Я усиливал яркость красок моей фантазии и писал ей о том, как хорошо жить, имея такую чудную, святую мать; она отвечала мне — как хорошо умирать, имея такого прекрасного, счастливого сына… И умерла она с верой, что её сын счастлив… Он же в это время сидел в тюрьме, где-то по дороге на далёкий север…

Вот какая славная история… Жаль только, что она — выдумана мною…

Читатель, и тебя, как умирающую старушку, я тоже обманул. Дело в том, что всё, что я рассказал тебе «о чёрте», — выдумано мною и — клянусь! — в действительности ничего подобного не было. И даже чёрт, которого я представил тебе, — скверный чёрт, что, кстати сказать, уже видно и по его поступку с писателем. Подумай сам, разве порядочный чёрт, желая поглумиться над писателем, не нашёл бы ничего хуже, как именно показать ему его жену и её образ жизни после его смерти? Настоящий чёрт никогда не рискнёт своей старинной и прочной дружбой с женщиной, никогда он не позволит себе поставить её в неловкое положение пред кем-либо, а тем более пред её мужем, хотя бы и мёртвым…

Вот и всё… Я извиняюсь пред тобою, читатель, за мой обман, впредь обязуюсь быть правдивым, как солнце, и даже фантастические, святочные рассказы отныне буду писать, строго придерживаясь действительности. Я даже пойду дальше в моём желании быть правдивым пред тобою, — о читатель! — и здесь же подробно расскажу, что именно побудило меня покаяться в обмане…

Ты, конечно, знаешь, что среди пишущей братии есть люди, которые смешивают призвание писателя с ремеслом портного: употребляя перо своё, как иголку, они шьют из тканей вымысла костюмы для Правды, с целью скрыть её наготу. Существование таких писателей — необходимо, ибо для многих читателей Правда есть именно та единственная женщина, которую они не желают видеть голой, полагая, что Правда непременно стара и некрасива. Среди моих знакомых есть один такой писатель-костюмер; он пока ещё не написал ни строчки, но прекрасно понимает дух времени, и когда найдёт нужным, то напишет что-нибудь оптимистическое, успокоительное, как валерьяновые капли, с надеждами на будущее, со множеством цитат, не без холопства пред фактом и даже без тени оригинальности. Правда в этом произведении будет одета не только прилично, но и красиво, ибо мой знакомый — человек со вкусом.

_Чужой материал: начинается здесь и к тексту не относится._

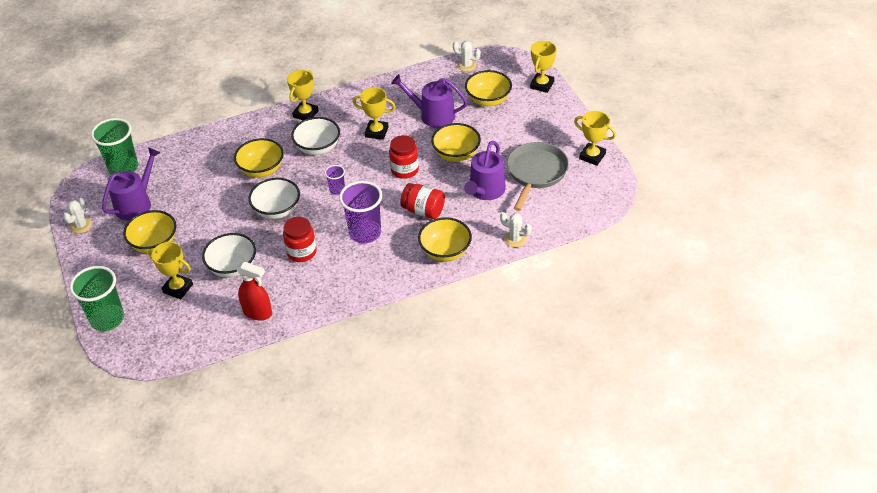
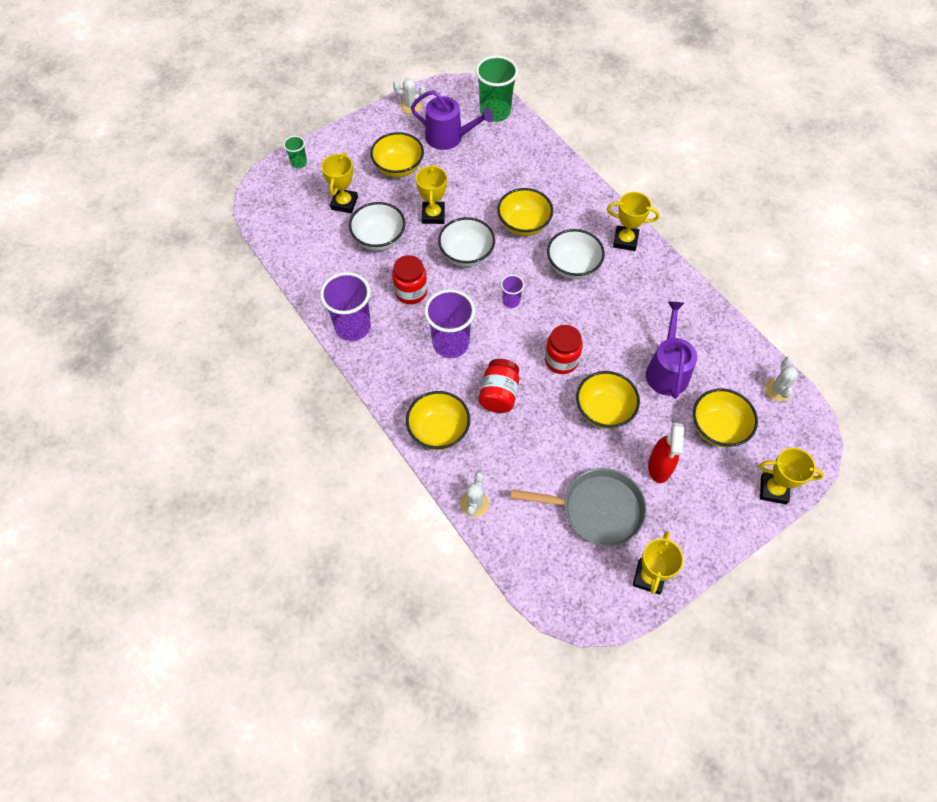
camera: 75 degrees right, 15 degrees up
(107, 319) = (299, 163): green cup -> green cup, size x0.50
(258, 312) = (323, 276): red spray bottle -> red spray bottle (659, 467)
(323, 296) = (353, 327): none -> purple cup
(376, 132) = (617, 317): yellow trophy -> yellow trophy (433, 215)
(485, 191) = (548, 455): purple watering can -> none

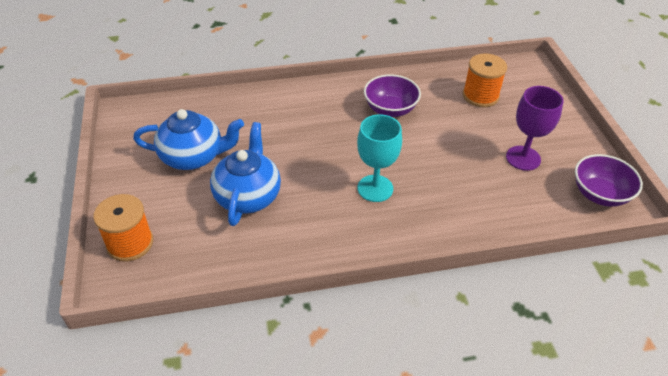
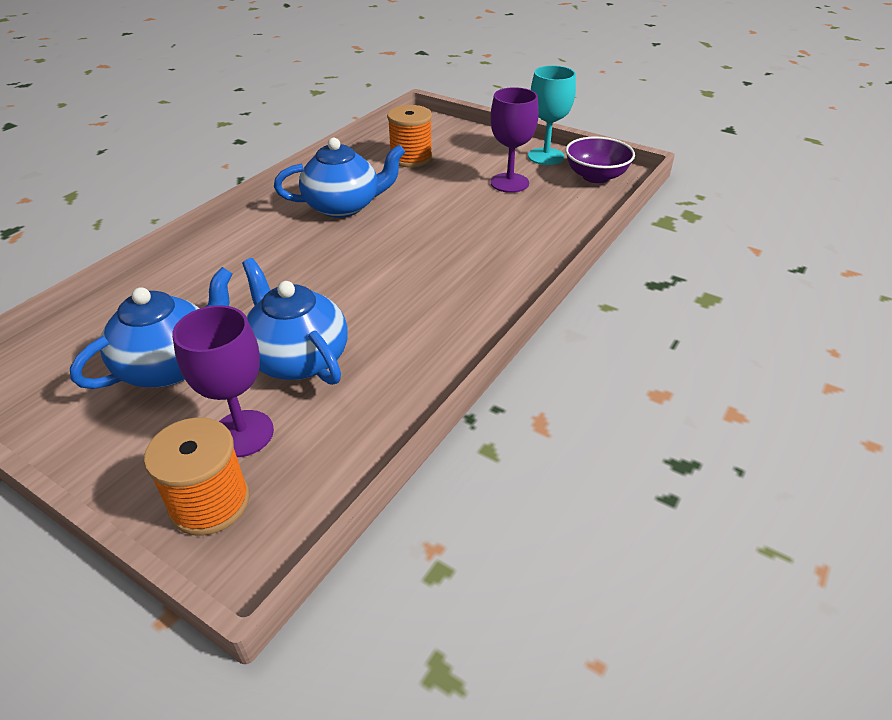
camera: 45 degrees left, 5 degrees down
(179, 219) = (242, 433): none -> purple goblet
(375, 188) = (422, 273): turquoise goblet -> turquoise goblet (546, 156)
(390, 109) = (343, 206): purple bowl -> blue teapot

Он на днях пришёл ко мне и начал говорить о разных интересных вещах. Помню, начал он с Адама. Он очень одобрил нашего общего папашу за то, что тот препоясал чресла и, таким образом, открыл принцип брюк. Потом он долго умилялся по поводу того факта, что на земле, — если посмотреть на неё внимательно, — мы не увидим ничего открытого: улицы покрыты грязью и пылью, долины — травой, вершины гор — снегом, даже небо часто покрывается тучами и каждые сутки — ночною тьмой.

— Сколько мудрости в природе! — воскликнул он по этому поводу.

Затем он говорил о людях: «Мы видим, что и они тоже всегда чем-нибудь прикрыты и что-нибудь прикрывают». Следовал ряд доказательств мудрости людей… я, право, не помню этих доказательств, но, кажется, он приводил в пример женщин, которые, дескать, всегда прикрывают траурными платьями свою радость по поводу смерти их мужей, а также ссылался на журналистов, всегда прикрывающих цитатами из чужих произведений отсутствие своих мыслей и слов…

Так как мне было скучно слушать его, я с ним всё соглашался, ожидая, что от этого и ему тоже будет скучно.

— Наконец, посмотрите! — сказал он, указывая на шторы, — мы укрываемся даже от солнца! И — о какая дивная гармония укрывательства! Само солнце прикрывает пятнами ослепительный блеск своих лучей…

Тут он пришёл в восторг, а я подумал о нём: «Не совершил ли он от избытка своего доверия к людям и от убеждения в их мудрости чего-нибудь мерзкого и не нуждается ли в укрывателе?» Но оказалось нечто совершенно иное.

— Как видите, государь мой, вся вселенная, от былинки и до солнца, нуждается в покровах. Что вы на это скажете?